So after six weeks of doing the exercises 3-5 days a week, I'm seeing a few changes in the results I've written down. He no longer feels like he's still spinning after the chair stops and he's averaging 1-2 more curl-ups per minute than he was at Week 1. I'm not seeing any other changes either in his everyday actions or his exercises.
I've been reading quite a bit about Asperger's and someone recommended Look Me in the Eye: My Life with Asperger's by John Elder Robison. This is an *amazing* book. Some parts are laugh-out-loud hilarious and others are so heart-breaking it'll bring tears. Robison is a wonderful writer and a great story-teller.
Another book I've read recently is The Asperger's Answer Book: The Top 300 Questions Parents Ask. This is a helpful resource with information about everything from getting a diagnosis to ways to teach your Aspie child some of the social skills most people just know naturally. The one thing I didn't like about it is that it does not mention diet anywhere in the book, even though countless families have had great success with a gluten-free, casein-free diet. But it's still a good resource.
Sharing on this blog has been very hard for me. I don't like sharing personal information. I'm not just talking about my address and phone number. I mean actual personal information. If you're a facebook friend, you're probably thinking, "Yeah, right," because I'm posting all the time. But if you really think about it, I don't share really personal things on there. So putting my feelings here has been tough, but I felt like if I was going to reach other parents, I needed to be honest and open. So here's some more: The more I read about Asperger's in order to understand and help my son, the more I recognize myself. I'm not sure I'm far enough along on the spectrum to be officially diagnosed with Asperger's but I definitely have some Aspie tendencies.

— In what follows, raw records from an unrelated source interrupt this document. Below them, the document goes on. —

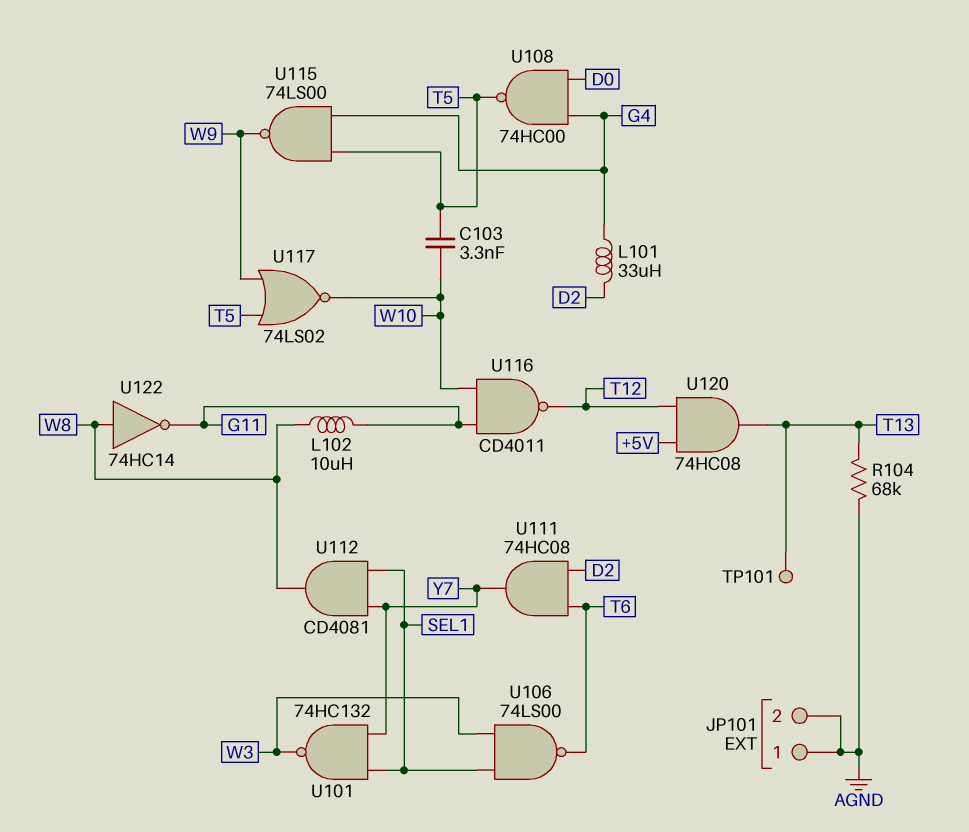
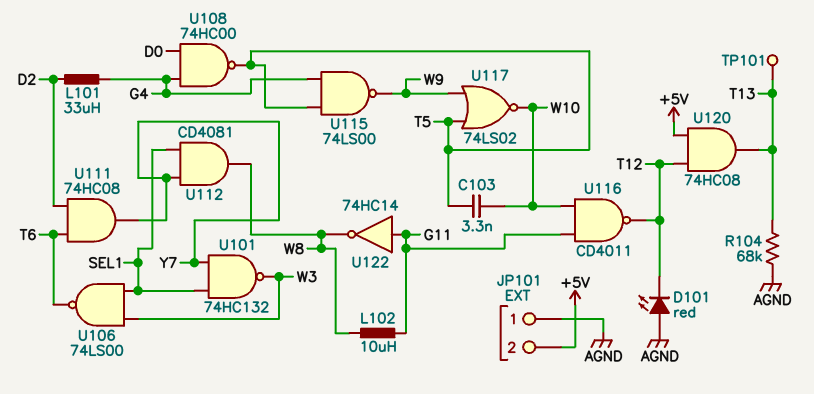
D101: none -> LED red (A AGND, K T12)
JP101 pin 2: AGND -> +5V
U122: NOT 74HC14 (in W8, out G11) -> NOT 74HC14 (in G11, out W8)

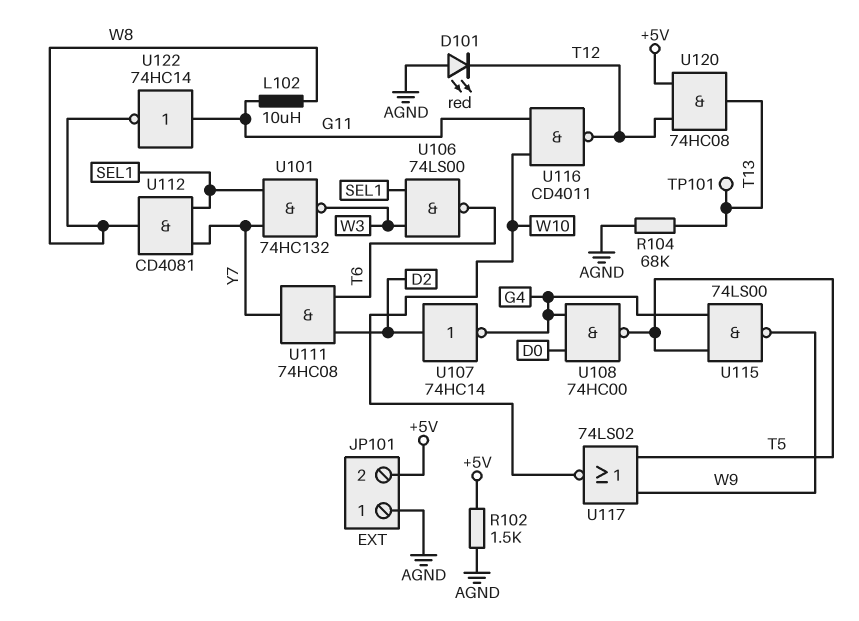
C103: 3.3nF (T5, W10) -> none
L101: 33uH (D2, G4) -> none
R102: none -> 1.5k (+5V, AGND)
U107: none -> NOT 74HC14 (in D2, out G4)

I got along socially well enough and I had some great friends in school, but I also felt like I was on the outside looking in most of the time. Like I was missing something. Not as in "my friends aren't enough", more like some basic understanding was just out of my grasp. I don't feel comfortable looking people in the eye, but I've trained myself to do that because it's expected and I feel like if I don't look someone in the eye, they'll think I'm lying to them. Sometimes I still can't quite manage it, but most of the time, I can. I can't do small-talk or chit-chat. I always thought I was just rude. I didn't want to be or intend to be, but I just couldn't do it. Only in the past couple of weeks has it occurred to me that maybe I'm just not wired to do that. I still feel rude, because, again, it's something that's expected in our society. I can talk to people just fine - as long as I have something to talk about. Even in my writing, my thoughts sometimes run together without transitions because I just want to say what I want to say. Sometimes, I realize that it sounds too rough and I have to let the post sit for a day or two so I can come up with transitions to connect Thought A to Thought B.
I'm pretty good about catching nonverbal cues - I think. But that's because I've trained myself to watch for looks of boredom or lost interest because of a totally different factor that relates to someone else which I really *can't* share here.

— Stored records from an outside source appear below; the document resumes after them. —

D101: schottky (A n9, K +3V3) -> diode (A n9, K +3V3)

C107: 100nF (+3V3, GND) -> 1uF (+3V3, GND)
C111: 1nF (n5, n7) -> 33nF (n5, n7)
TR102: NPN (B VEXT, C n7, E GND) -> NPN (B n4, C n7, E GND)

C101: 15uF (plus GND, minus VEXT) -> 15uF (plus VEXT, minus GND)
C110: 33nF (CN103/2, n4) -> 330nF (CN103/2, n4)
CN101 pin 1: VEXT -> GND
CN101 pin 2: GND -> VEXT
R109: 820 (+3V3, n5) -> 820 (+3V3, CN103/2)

I can never sit still; something's always moving. Right now, my foot is doing some weird thing and if I try to be still, something else will just start tapping or moving. Or the thing I'm doing with my thumbs as I type. I don't even know how to describe it. Just weird tics I've always had. I've never had the clothing sensitivity that my son has, but I do have to have room in my shoes to wiggle my toes. Have to. They can't just fit. They have to be big enough so I can wiggle my toes. I don't mind hugs as long as they don't last all day, but too much skin-to-skin contact makes me itchy. I could never figure out what was wrong with me. I love to snuggle with my kids, especially in the mornings when we first wake up. But when my son starts rubbing on me (because of his tactile issues, he is always wanting to touch someone), I get irritable. I feel like I'm coming out of my skin. I would think, "What kind of mother am I, that I don't want my child to touch me?" Then I would sit down and snuggle with him and think, "This is okay." The difference is *how* the contact is made.

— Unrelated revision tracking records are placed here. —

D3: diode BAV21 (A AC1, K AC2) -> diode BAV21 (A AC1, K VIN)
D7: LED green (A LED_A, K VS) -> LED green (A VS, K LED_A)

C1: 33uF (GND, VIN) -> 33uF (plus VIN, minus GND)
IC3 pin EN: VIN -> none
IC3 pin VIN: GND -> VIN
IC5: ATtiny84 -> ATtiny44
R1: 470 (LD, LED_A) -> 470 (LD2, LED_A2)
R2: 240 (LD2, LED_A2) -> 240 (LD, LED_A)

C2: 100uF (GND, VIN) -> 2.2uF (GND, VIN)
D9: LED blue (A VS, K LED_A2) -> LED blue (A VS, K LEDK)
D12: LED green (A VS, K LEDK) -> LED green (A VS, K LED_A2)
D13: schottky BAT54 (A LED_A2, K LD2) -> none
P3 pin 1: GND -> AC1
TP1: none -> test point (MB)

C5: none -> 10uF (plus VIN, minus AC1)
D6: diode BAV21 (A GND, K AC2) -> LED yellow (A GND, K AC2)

So, while I started this journey hoping to help my son change the things we can and learn to cope with those we can't, I've ended up learning something about myself. And I feel the same way that I did when I got his diagnosis: In a way it's a relief, because you can finally point to a reason for all the things that just weren't making sense, but it's also a little scary because now you have this whole new "thing" to learn about.